El poderío de las naciones, hoy día llamado liderazgo, se demuestra, como el movimiento, andando, porque es como el pedaleo de la bicicleta, si lo paras, te caes. Voy a llamar a esta constante histórica, cratotropismo, o tendencia al cratos, al dominio, al control, en beneficio propio, de otros pueblos, naciones o territorios, sea jurídica, política o económicamente o en cualquiera de las muchas posibles combinaciones de estos tres ámbitos sociales; y prefiero utilizar este extraño neologismo para evitar las connotaciones valorativas que ya arrastraría cualquiera de sus términos sinónimos de uso común. Pues bien, impelido por esta ineludible constante histórica cratotrópica, Estados Unidos ha perdido, o está a punto de perder, la Guerra de Afganistán, como perdió la de Vietnam.

La guerra estadounidense en Afganistán, en realidad, no empieza un 11 de septiembre de 2001, si por tal entendemos la intervención militar de EEUU en este país

La guerra estadounidense en Afganistán, en realidad, no empieza un 11 de septiembre de 2001, si por tal entendemos la intervención militar de Estados Unidos en este país, dando a los conceptos “intervención” y “militar” el sentido amplio que se le da hoy dentro de la llamada “guerra híbrida”. Su comienzo, su causa, es el resultado de la conjunción de dos procesos diferentes que se enmarcan en el gran juego cratotrópico mundial por el control (en beneficio propio) de los llamados Próximo y Medio Oriente.

La guerra en Afganistán

El primero tiene su origen un 27 de abril de 1978, cuando el Partido Democrático Popular de Afganistán (comunista) da un golpe de Estado y se hace con el poder en la joven República afgana (nacida sólo cinco años antes, tras el golpe de Estado de Daud Khan que acaba con la Monarquía en 1973), que provoca un levantamiento popular de una gran parte de la población -especialmente rural- musulmana contra este intento de regeneración modernista impía, cuando no atea. Son los que acabarán siendo conocidos como los muyahidines afganos. Inmediatamente ambas superpotencias acuden al terreno de juego, apoyando cada uno a su bando (el liderazgo se tiene que demostrar andando, actuando, si no, puedes caerte).

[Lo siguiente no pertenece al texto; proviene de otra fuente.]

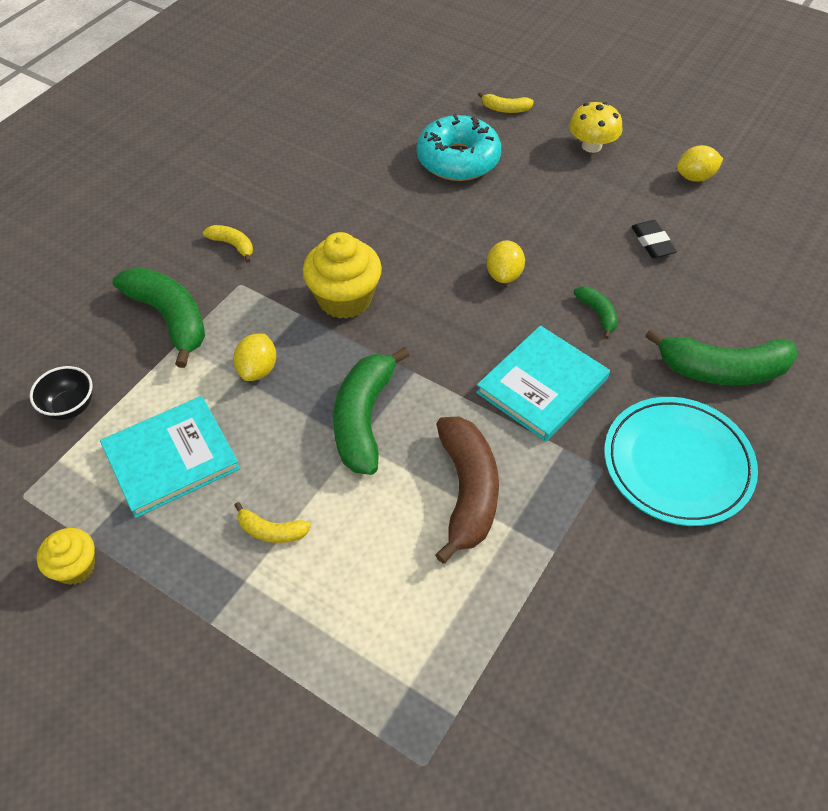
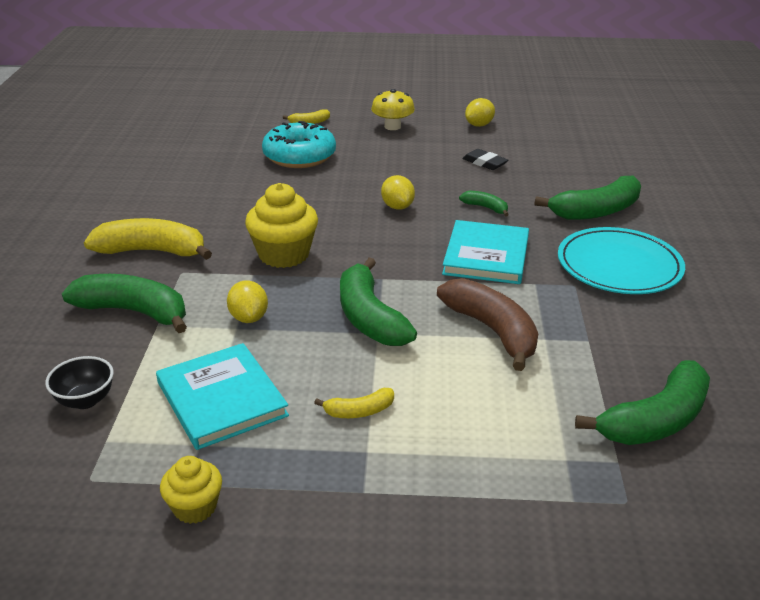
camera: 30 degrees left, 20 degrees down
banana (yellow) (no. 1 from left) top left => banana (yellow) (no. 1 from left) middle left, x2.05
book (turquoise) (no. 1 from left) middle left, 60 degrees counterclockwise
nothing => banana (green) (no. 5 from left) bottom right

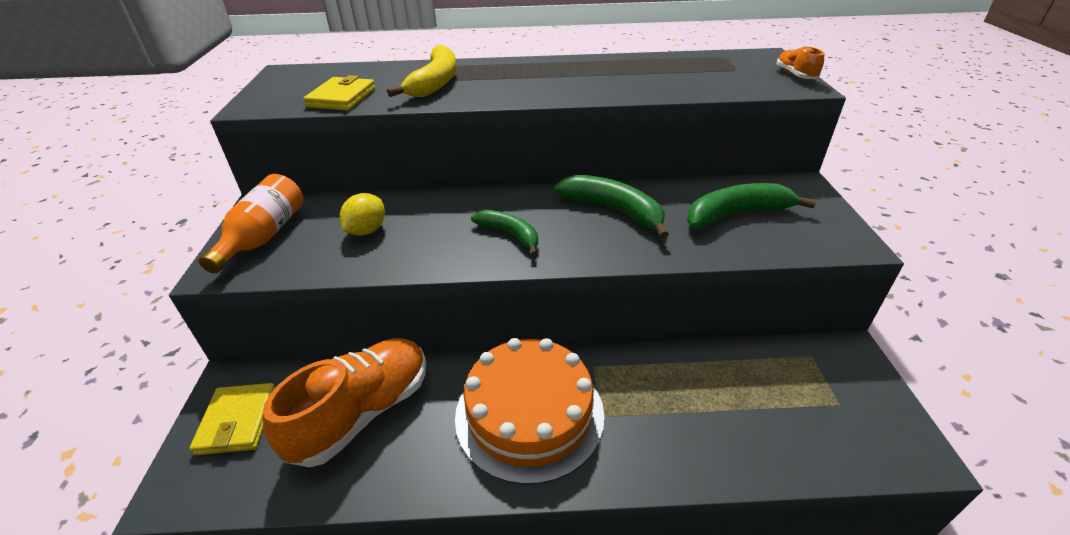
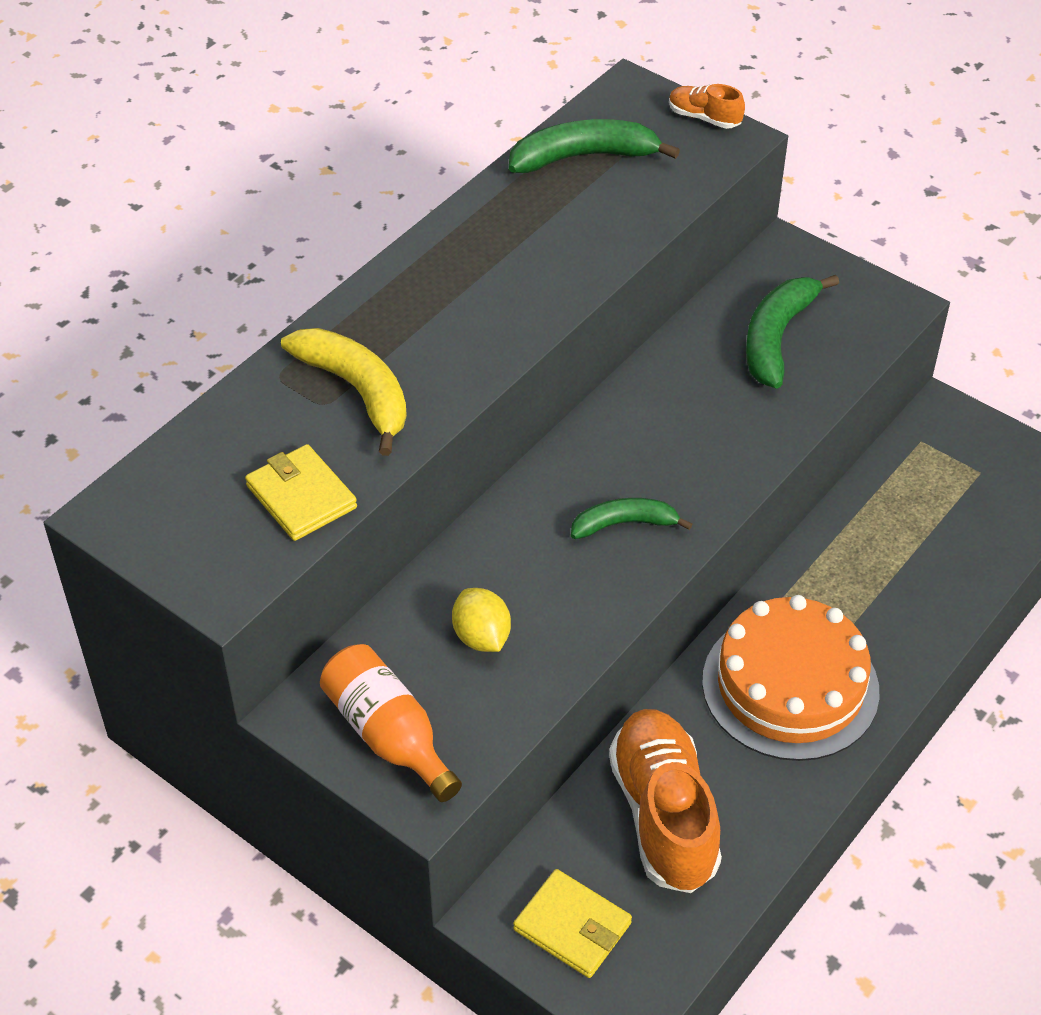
camera: 50 degrees left, 10 degrees up
banana (green) (no. 2 from left in the first image) centre => banana (green) (no. 1 from left) top centre, relocated

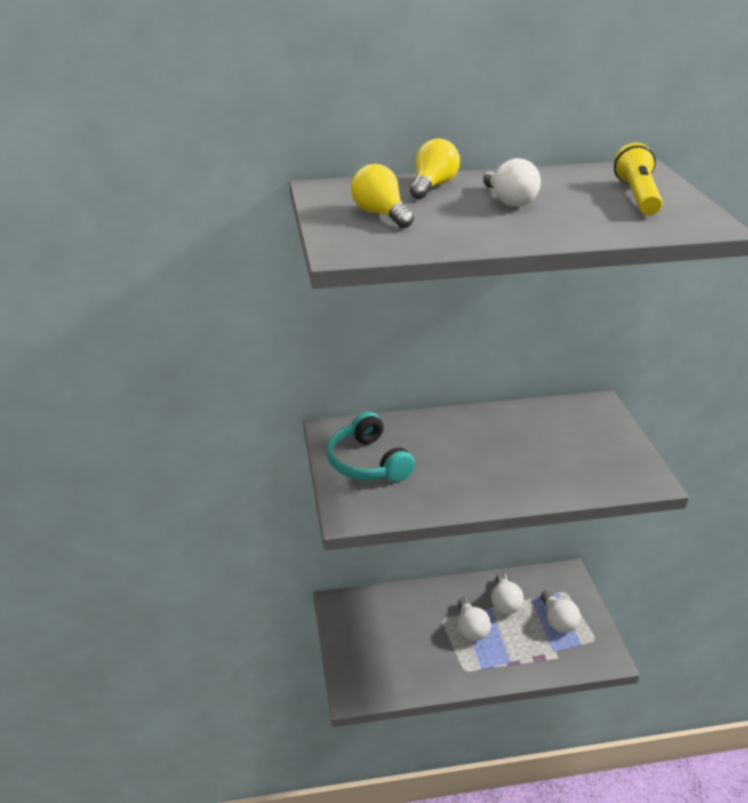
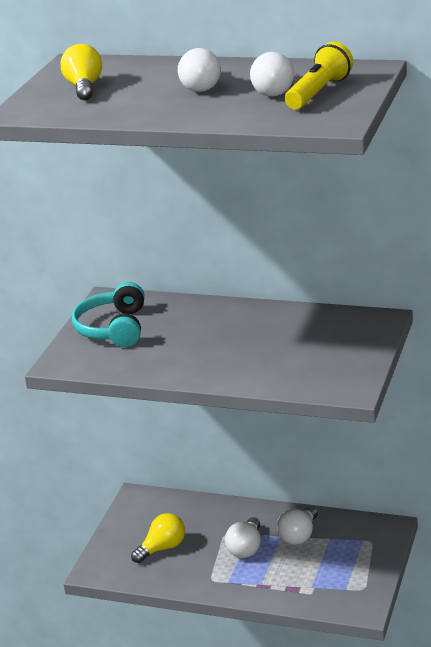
camera: 30 degrees right, 5 degrees down
light bulb (yellow) (no. 2 from left) top centre => light bulb (yellow) (no. 2 from left) bottom centre, relocated
light bulb (white) (no. 4 from left in the first image) bottom right => light bulb (white) (no. 3 from left) top centre, relocated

Estados Unidos despliega rápidamente la Operación Ciclón en apoyo de los muyahidines (febrero de 1979) y solo diez meses más tarde (diciembre de 1979), la Unión Soviética invade militarmente Afganistán.

Se ha iniciado la doble guerra (la guerra en Afganistán), que durará diez años. La clásica: URSS/Gobierno afgano frente a muyahidines y la encubierta: Estados Unidos frente a URSS/Gobierno afgano en apoyo, curiosamente, de los muyahidines, islamistas que practican la yihad contra el ateísmo invasor soviético, de los que los talibanes serán dignos herederos. Cuando acabe esta doble guerra con la retirada soviética en 1989, Afganistán quedará sumido en una generalizada guerra civil a múltiples bandas, cada una con su amable patrocinador cratotrópico: sea superpotencia o potencia regional. Hasta que uno de ellos, el Emirato Islámico de Afganistán, generalmente conocido como el Movimiento talibán o simplemente los talibanes, consiga imponerse al resto en casi todo el país, excepto en una delgada franja norte fronteriza con Uzbekistán y Tayikistán, donde se refugia la que será conocida como la Alianza del Norte. Un Movimiento, el talibán, nacionalista (y, por tanto, no yihadista) e islamista, que rechaza cualquier patronazgo cratotrópico que no provenga de países musulmanes islamistas.

La Guerra de Afganistán

El segundo proceso que llevará a la intervención armada directa de Estados Unidos en Afganistán (la Guerra de Afganistán) tiene su origen en el cratotrópico intento regional de Irak de controlar la producción petrolífera de Oriente Medio con la excusa de que se le condonen las deudas contraídas con las monarquías petrolíferas de la península Arábiga con ocasión de su guerra con Irán (1980-1988), que Irak alega que ha llevado  a cabo en defensa de todo el mundo suní. Ante el rechazo de éstas a aceptar esa condonación, Irak (1990) invade Kuwait y amenaza con invadir Arabia Saudí. Es el momento en que un muyahidín saudí curtido en la guerra antisoviética de los afganos, Osama ben Laden, ofrece sus huestes al Gobierno de su país, Arabia Saudí, que las rechaza, prefiriendo la más sólida y confiable protección estadounidense. Ni ben Laden ni su al-Qaeda perdonarán nunca que las infieles botas estadounidenses hayan hoyado el sagrado suelo del profeta.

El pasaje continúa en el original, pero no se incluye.